The number of students achieving six H1s in the Leaving Certificate increased almost five-fold between last year and 2019, new figures released by the State Examinations Commission reveal.
Last year 910 students received six H1s, which gives a student the maximum possible CAO points score, compared to 419 in 2020, and just 196 in 2019.
The data lays bare the extent of grade inflation that has taken place over two years of disruption to the normal exams process.
Overall, the proportion of H1s awarded more than doubled over the period, from 4% of all grades in 2019, to 7% in 2020, and to 10% of all grades last year.
The figures have been published after a week which saw mounting pressure placed on the authorities to provide some form of hybrid assessment approach again this year.
Leaving Certificate students released a survey which indicated that two thirds of 6th years wanted a hybrid approach, and students protested at several locations around the country to highlight their concerns.
In what hinted at a shift in the Government's position, Taoiseach Micheál Martin indicated twice over the past week that a hybrid approach had not been ruled out entirely.
However in the Dáil on Tuesday he warned of particular challenges this year.
Mr Martin said capacity in the third level sector to provide the equivalent number of additional places compared to the past two years "may not be as high, to put it charitably".
He warned that hybrid models created grade inflation.
Many of this year’s students however, argue that they are competing for scarce college places against others who received bumper results last year and the year before, as a result of the hybrid model.
They argue that, in order to compete on a level playing field, they too should be offered a choice between accredited grades or Leaving Certificate exams.
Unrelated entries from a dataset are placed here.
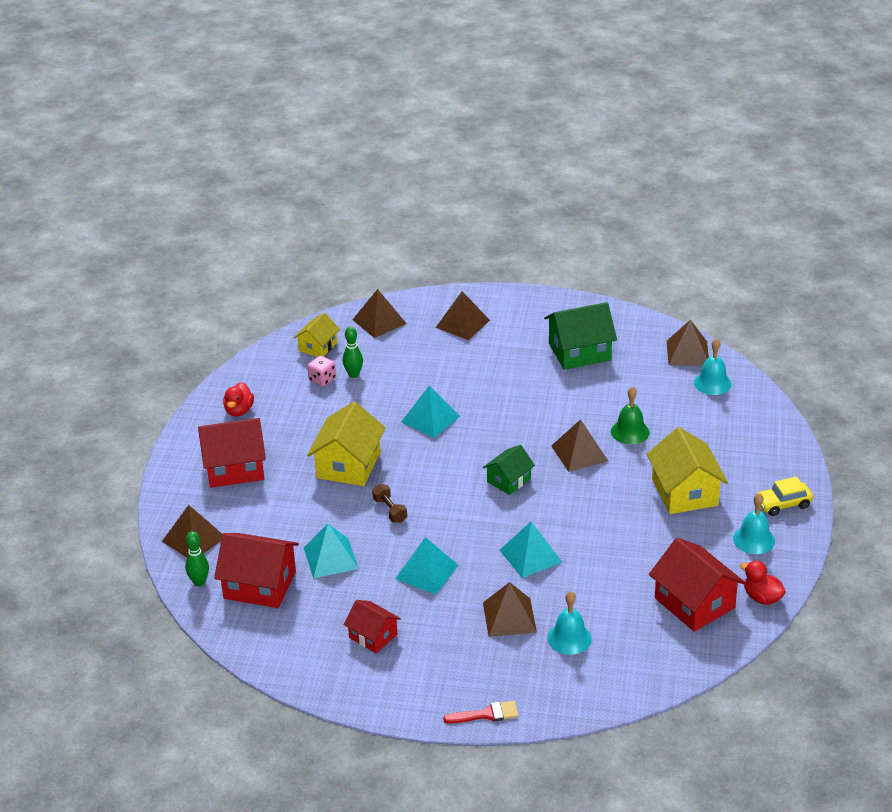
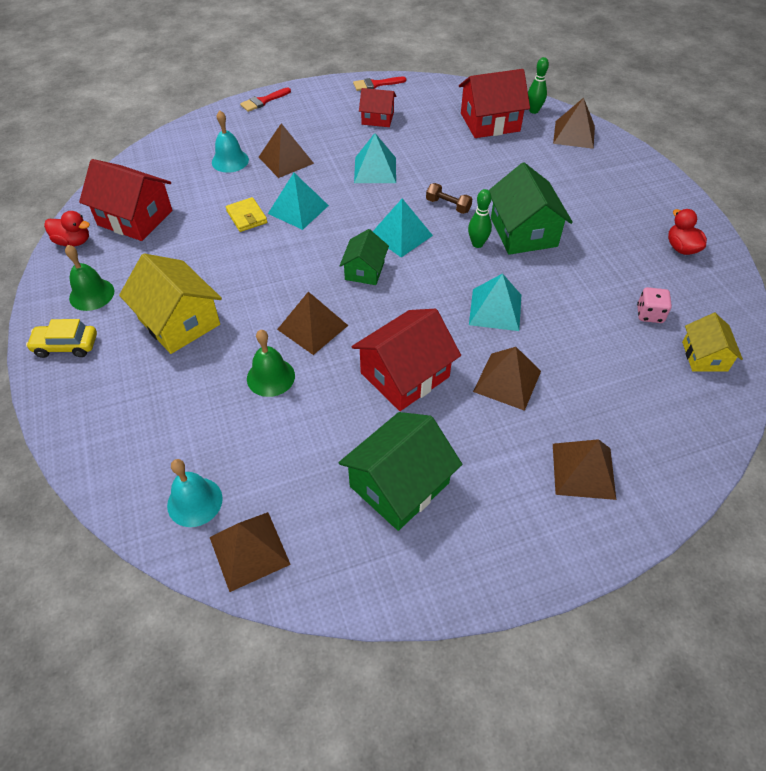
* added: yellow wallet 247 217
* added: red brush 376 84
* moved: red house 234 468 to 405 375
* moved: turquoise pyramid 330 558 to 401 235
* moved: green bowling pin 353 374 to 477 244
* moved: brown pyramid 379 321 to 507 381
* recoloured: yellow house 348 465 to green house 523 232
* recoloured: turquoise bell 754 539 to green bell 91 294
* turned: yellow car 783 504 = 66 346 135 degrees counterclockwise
Today's data supports their argument.
Last year’s hybrid Leaving Certificate led to a total of 41,704 H1 grades being awarded, compared to 27,084 in 2020, and just 15,332 in 2019.
On Wednesday students met the Minister for Education, along with parent, and teacher representatives as well as other organisations such as the State Examinations Commission to discuss Leaving Certificate assessment plans.
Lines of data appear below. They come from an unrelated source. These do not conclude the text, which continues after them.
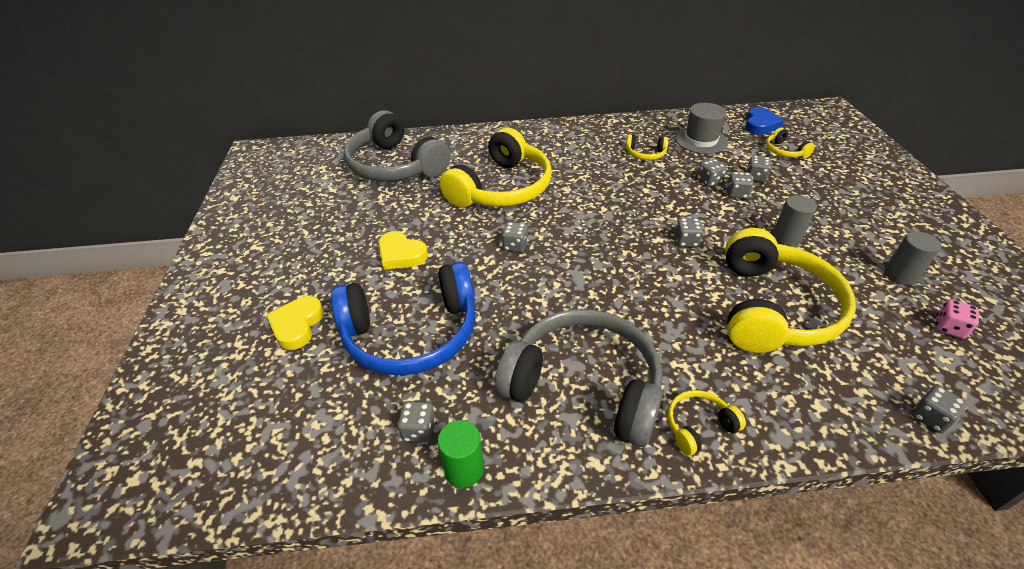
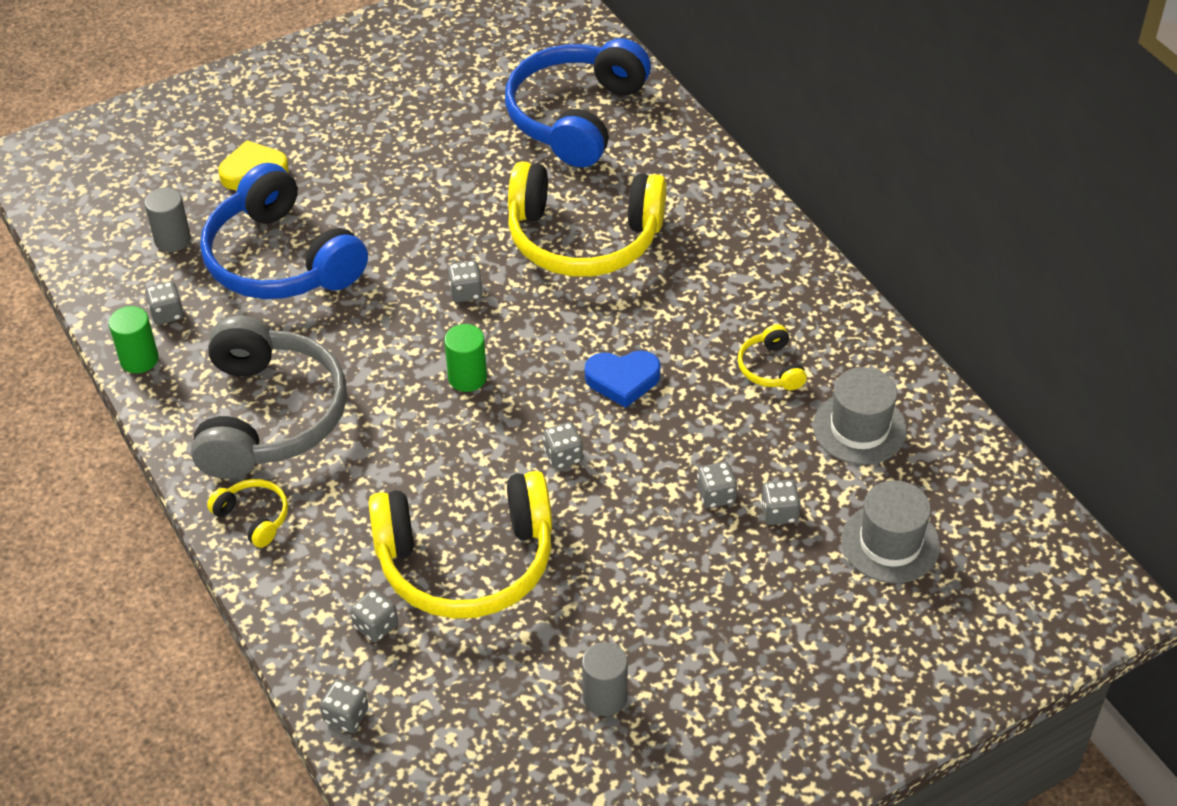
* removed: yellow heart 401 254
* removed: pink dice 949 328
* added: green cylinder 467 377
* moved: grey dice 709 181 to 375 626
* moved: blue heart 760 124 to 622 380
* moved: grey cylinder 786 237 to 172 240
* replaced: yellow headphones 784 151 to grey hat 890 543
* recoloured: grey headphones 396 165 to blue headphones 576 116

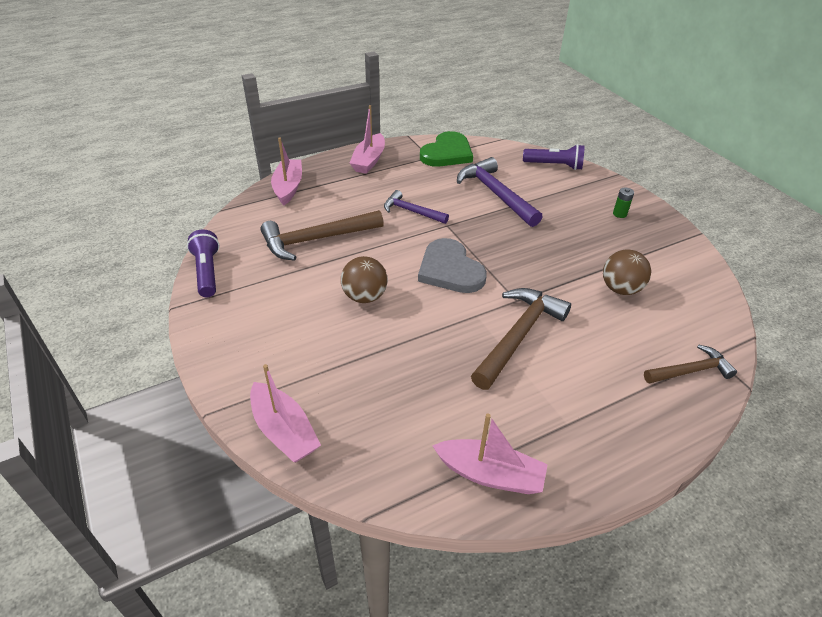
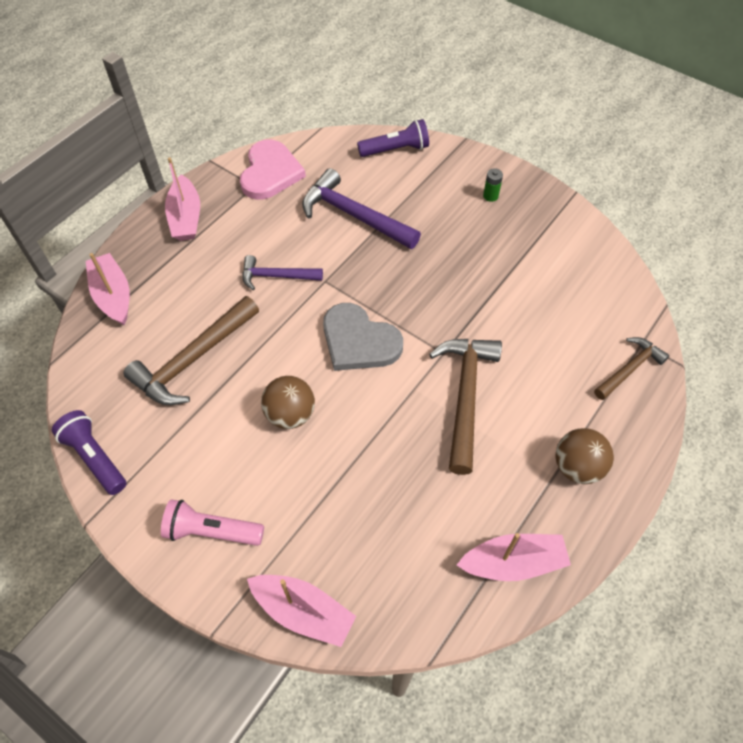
* added: pink flashlight 212 531
* moved: brown ball 620 289 to 577 467
* recoloured: green heart 447 153 to pink heart 270 173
Since then, bilateral meetings have been taking place between department officials and bodies such as the teacher unions.
Teacher unions favour a return to the traditional Leaving Certificate format.
Up to a week ago a traditional Leaving Certificate appeared to be the firm plan of the Minister for Education Norma Foley and her department - with concessions around question choice and other areas.
However, it looks now as if strong pressure from students may be about to upset all that, once again.
In the Dáil on Tuesday the Taoiseach accepted the need for certainty for students and said the Government would move as "quickly" as it can.
Dáil to hear SF motion on hybrid Leaving Cert
Sinn Féin leader Mary Lou McDonald has said they are bringing a motion to the Dáil next week calling for this hybrid Leaving Certificate or choice to be afforded to students.
"The reality is this years stude,ts have had disruption right throughout their Leaving Cert cycle," she said on RTÉ's This Week.
"In an ideal world we would return back to normal but I think there has to be an element of reality and fairness for these students and recognition of disruption."
However she added that grade inflation is a concern.
"Equally of concern is you don't create a cliff edge for this year's students. All of this is just about fairness. Leaving Cert students will have to apply themselves whether they take traditional papers or predicted grades."
"We have to be fair and conscious and outside of the book work a huge ask has been made of them. Even with restrictions gone, they will still have their masks on and be in cold classrooms with windows open. We are not back by any stretch to normality for students."